Cosa stiamo facendo?

Mi sveglio e, d'istinto, cerco la mano di quel demone che, pian piano,sta risucchiando la mia linfa vitale. La trovo, sentendo uno strano calore sulla gamba destra. I nostri bacini sono perfettamente accostati e, come la prima volta, mi fa uno strano effetto: 'Perché ha voluto di nuovo dormire con me? Perché non prova a sedurmi come fa con le altre? Perché ha deciso di farmi impazzire?' Queste domande mi attanagliano la mente e non riesco a dargli una risposta.Con fatica, mi giro verso di lui e, come al solito, lo trovo con la bava che fuoriesce dall'angolo della bocca e, nuovamente, quel grugnito: 'Mi ricorda Pumba.' Sorrido al mio pensiero e, prendendo coraggio, con l'indice delimito i lineamenti di Sebastian. Parto dalla fronte dove ricadono alcuni ciuffi neri; scendo lungo il naso dritto e, appena sfioro la punta, lui lo arriccia.
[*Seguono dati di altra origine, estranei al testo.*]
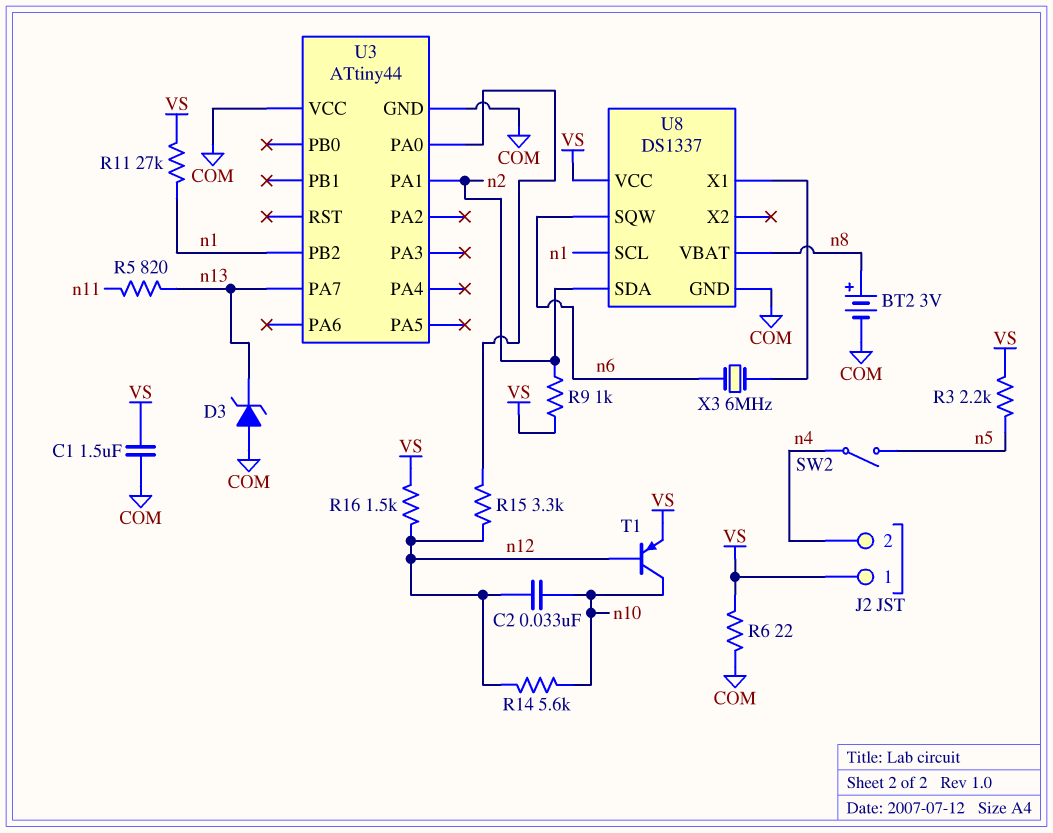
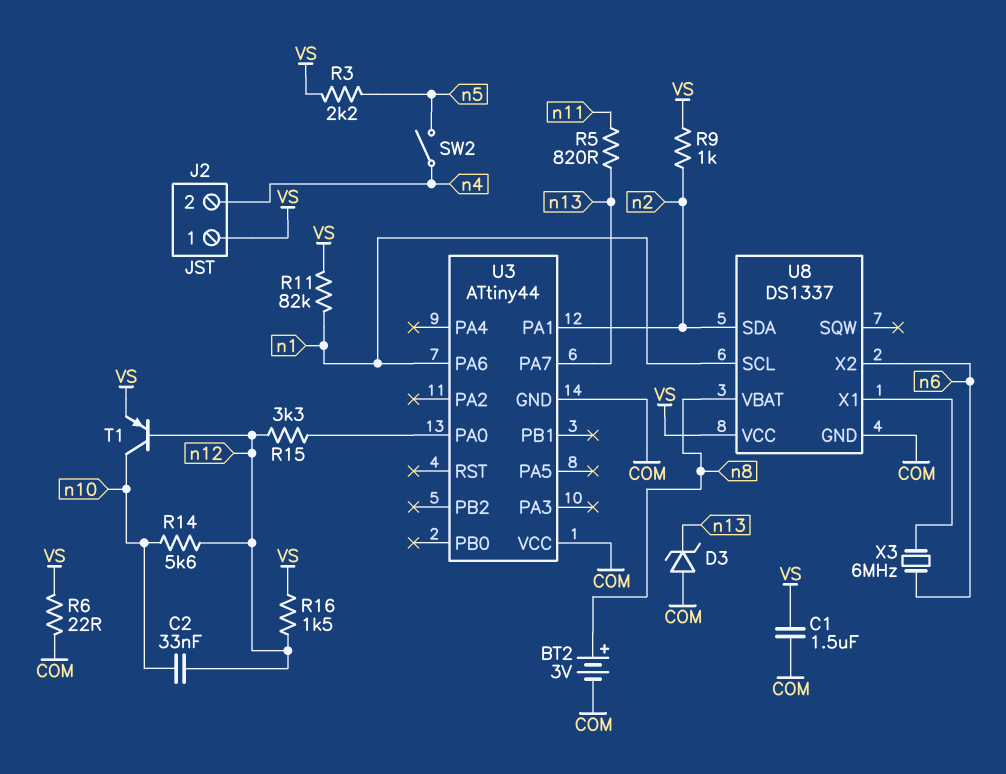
R11: 27k (VS, n1) -> 82k (VS, n1)
U3 pin PA6: none -> n1
U3 pin PB2: n1 -> none
U8 pin SQW: n6 -> none
U8 pin X2: none -> n6

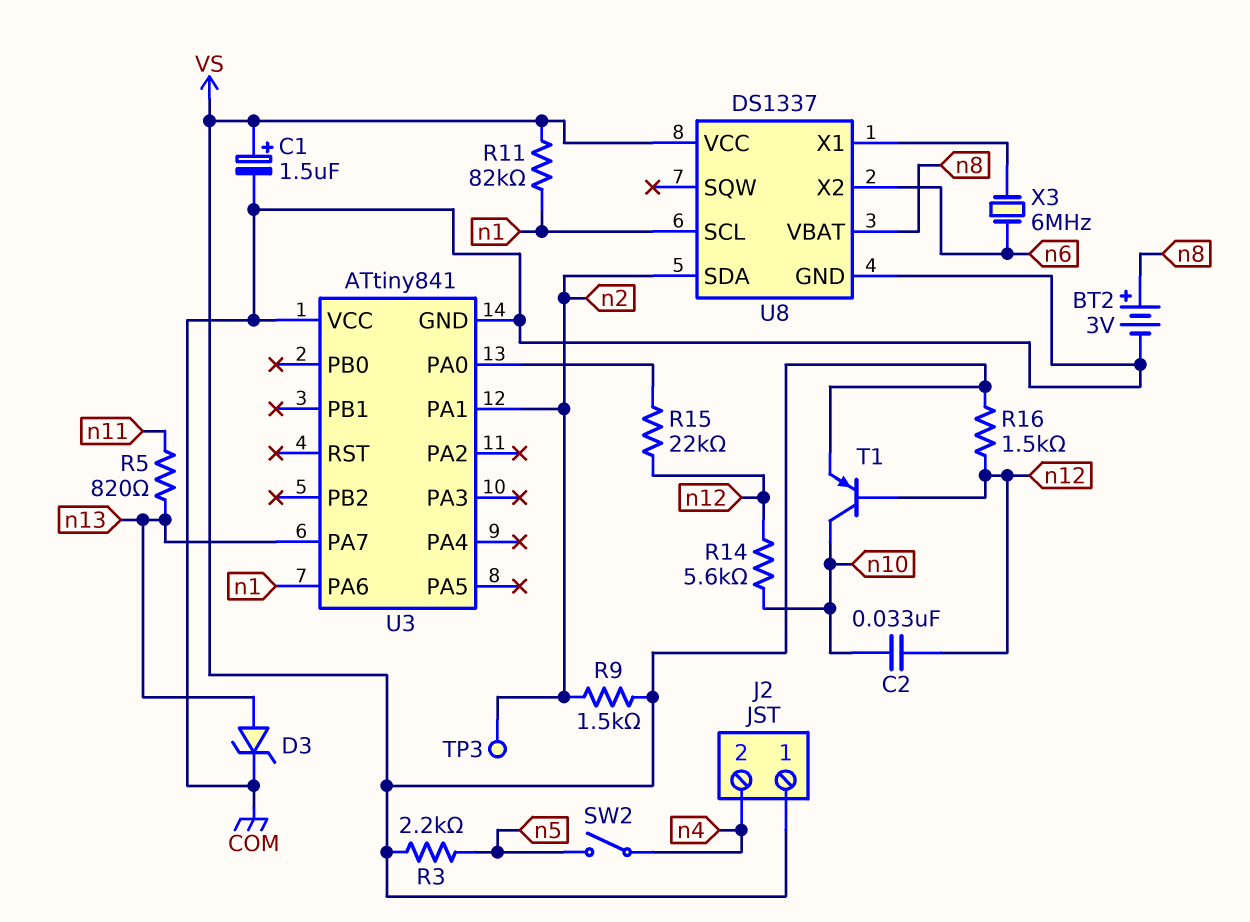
C1: 1.5uF (COM, VS) -> 1.5uF (plus VS, minus COM)
D3: zener (A COM, K n13) -> zener (A n13, K COM)
R6: 22 (COM, VS) -> none
R9: 1k (VS, n2) -> 1.5k (VS, n2)
R15: 3.3k (U3/PA0, n12) -> 22k (U3/PA0, n12)
TP3: none -> test point (n2)
U3: ATtiny44 -> ATtiny841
Caccio una risatina e poi continuo il tragitto; scendo sul prolabio e mi fermo: 'Sono bellissime' penso, fissando le sue labbra. Stacco il dito da lì, e penso che domani tornerà a casa sua. 'Quindi stanotte, forse, sarà l'ultima volta in cui dormirò con Sebastian?' Un senso di angoscia mi pervade e mi rattristisco; rivolgo lo sguardo verso il basso.
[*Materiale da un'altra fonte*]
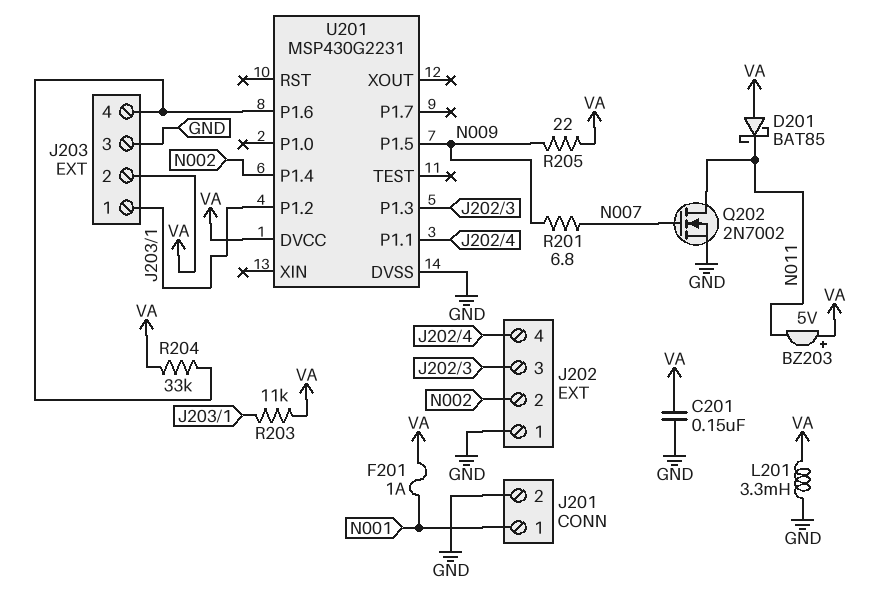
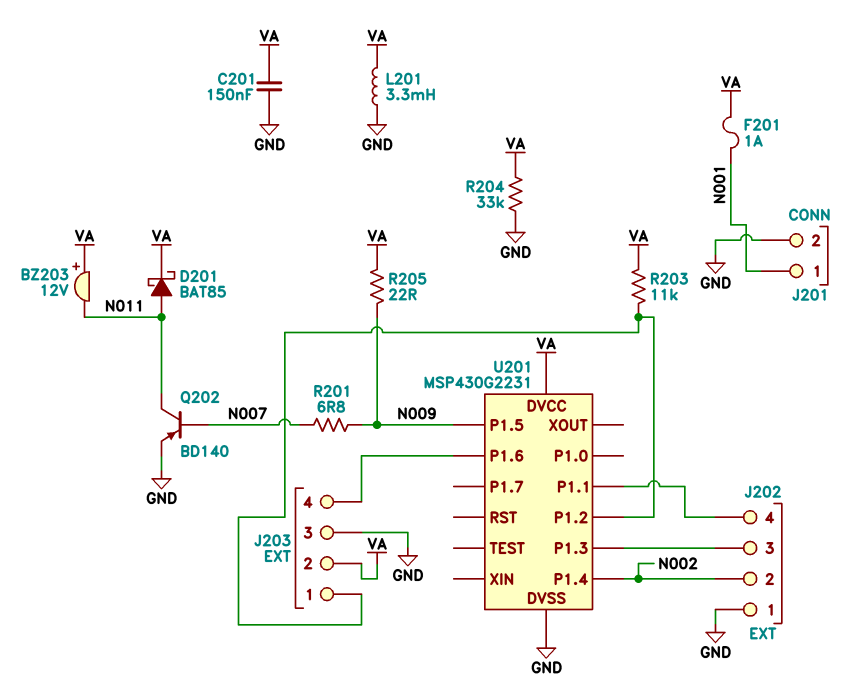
BZ203: buzzer 5V (plus VA, minus N011) -> buzzer 12V (plus VA, minus N011)
D201: schottky BAT85 (A VA, K N011) -> schottky BAT85 (A N011, K VA)
Q202: NMOS 2N7002 (G N007, D N011, S GND) -> PNP BD140 (B N007, C N011, E GND)
R204: 33k (J203/4, VA) -> 33k (GND, VA)

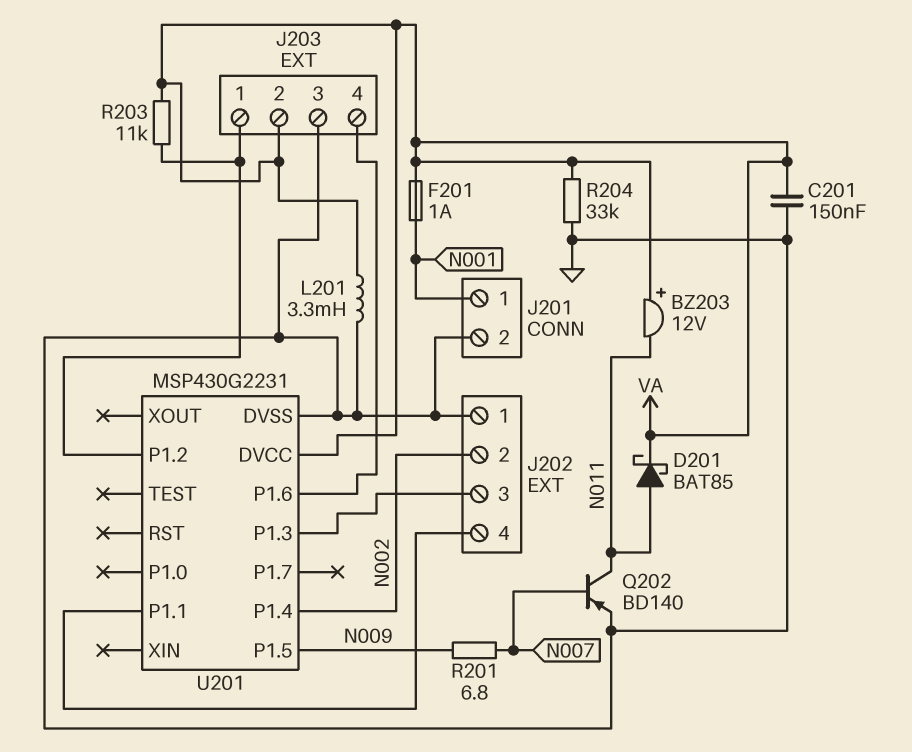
R205: 22 (N009, VA) -> none

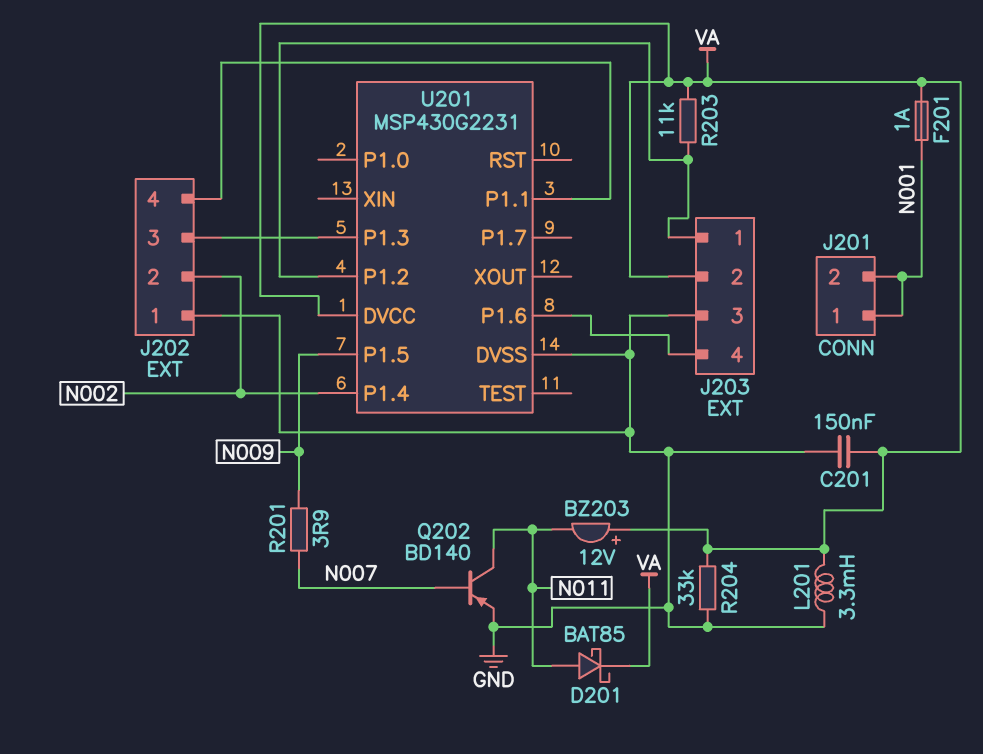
J201 pin 2: GND -> N001
R201: 6.8 (N007, N009) -> 3.9 (N007, N009)

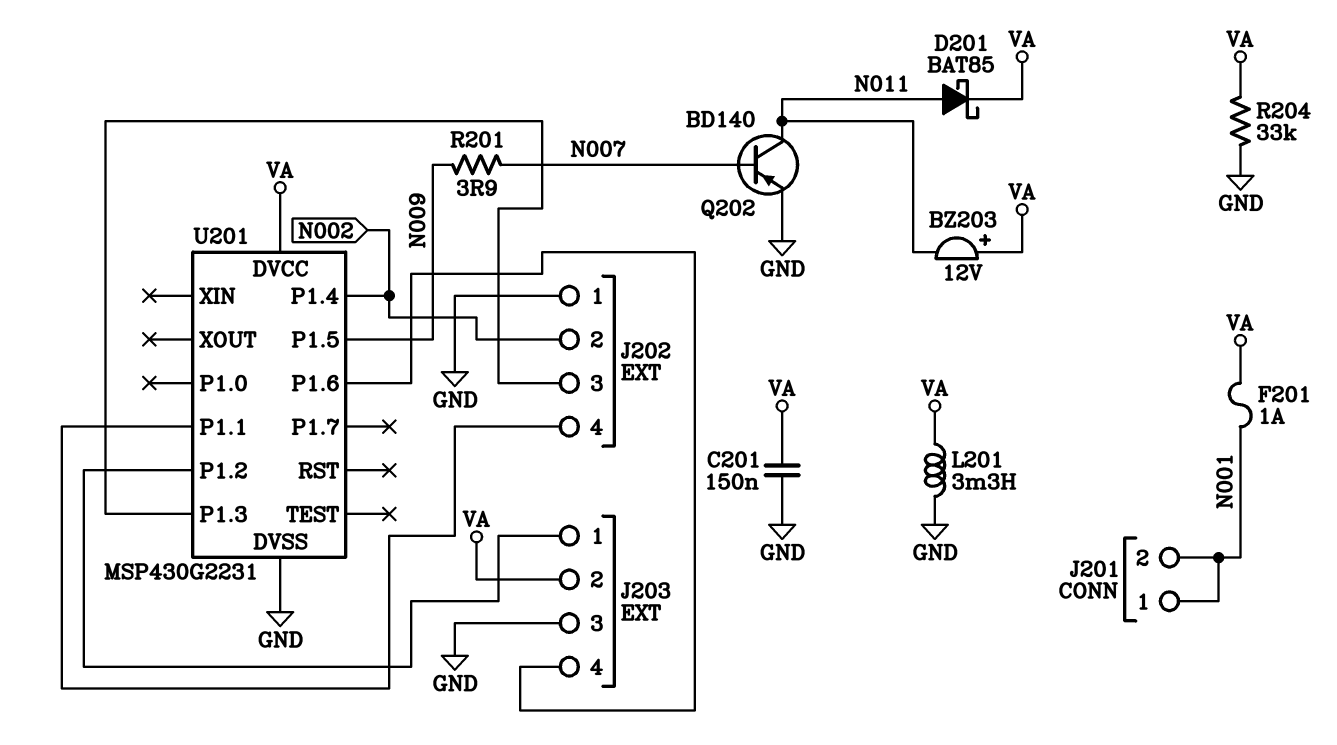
R203: 11k (J203/1, VA) -> none

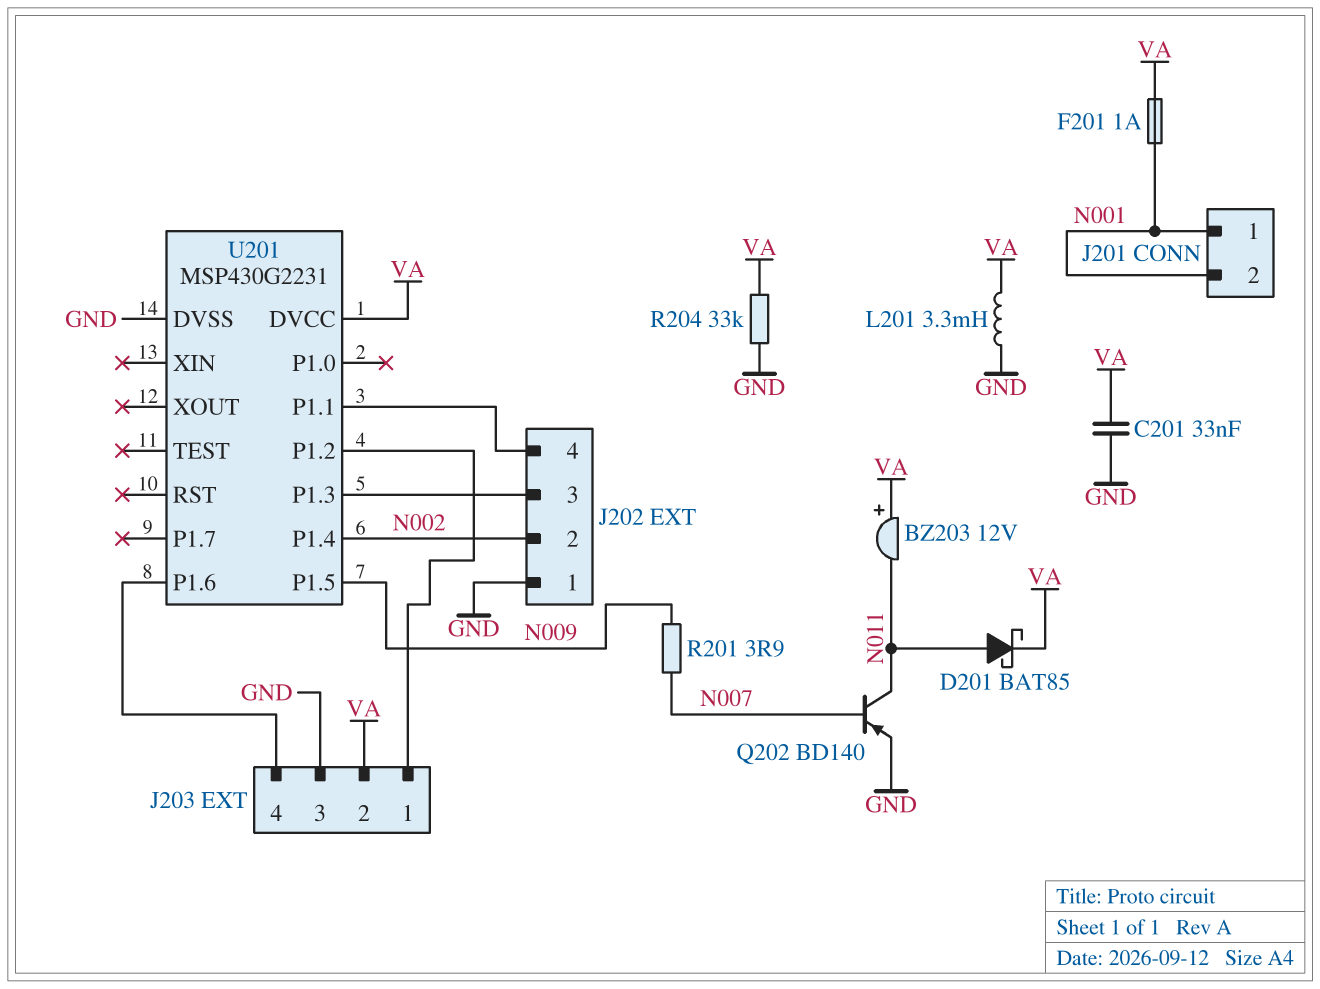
C201: 150nF (GND, VA) -> 33nF (GND, VA)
«Cos'hai?» mi sento domandare. Alzo la testa e noto i suoi occhi color ghiaccio che mi guardano con dolcezza. Gli sorrido malinconica e sussurro:

«Niente.» Le sue braccia mi stringono ancor di più a lui, mentre la sua mano finisce ad accarezzare i miei capelli.

«Sai che non puoi mentirmi» insiste lui. Non posso dirglielo, non voglio.È troppo: non riesco ad aprirgli il mio cuore. Poi, un flash, mi fa trovare un escamotage:

«Avevamo detto che di giorno saremmo tornati a ignorarci, ricordi?» Lui si stacca leggermente da me, mi sorride, mi bacia la fronte e si alza, lasciando il mio letto. Si infila la maglietta e, di soppiatto, esce dalla mia camera:

«Non era questo ciò che volevo» sussurro in un filo di voce, posando la mano sul lenzuolo caldo, caldo come il corpo che lo occupava fino a pochi istanti fa, quel corpo che mi ha fatta sentire protetta dal male che lui stesso riesce a infliggermi. Immergo il viso nel cuscino che profuma di lui: inspiro profondamente e mi dispiace pensare che da domani non lo vedrò più infiltrarsi in camera mia.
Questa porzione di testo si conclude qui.